# Description of the task:
Print every line below exactly. Skip the pictures.

# Layout change descriptions:
════════════════
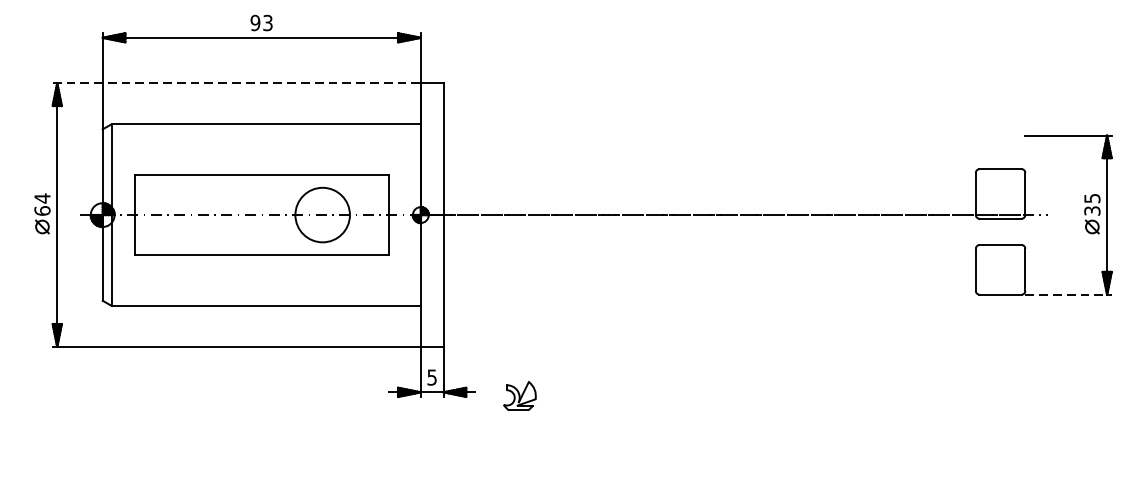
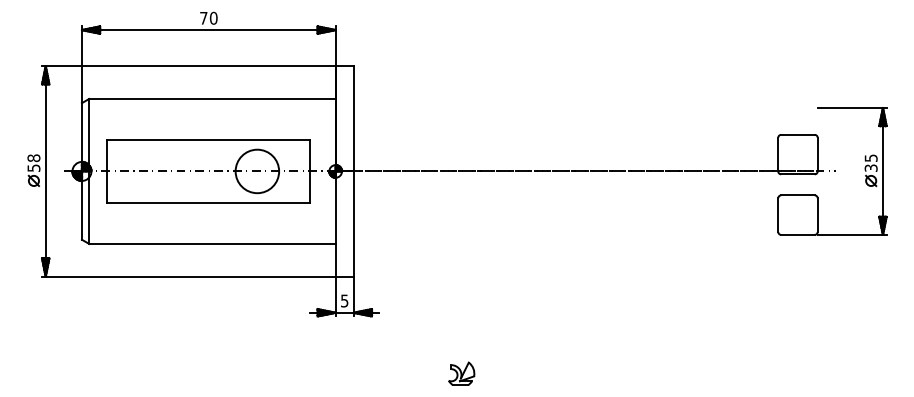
text: (261, 22) -> (208, 17), 93 -> 70
line: (236, 83) -> (188, 66), dashed -> solid
text: (41, 203) -> (33, 162), 64 -> 58
line: (1068, 294) -> (852, 234), dashed -> solid
part: (519, 395) -> (461, 373), moved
════════════════
# Solution for this task:
text: (261, 22) -> (208, 17), 93 -> 70
line: (236, 83) -> (188, 66), dashed -> solid
text: (41, 203) -> (33, 162), 64 -> 58
line: (1068, 294) -> (852, 234), dashed -> solid
part: (519, 395) -> (461, 373), moved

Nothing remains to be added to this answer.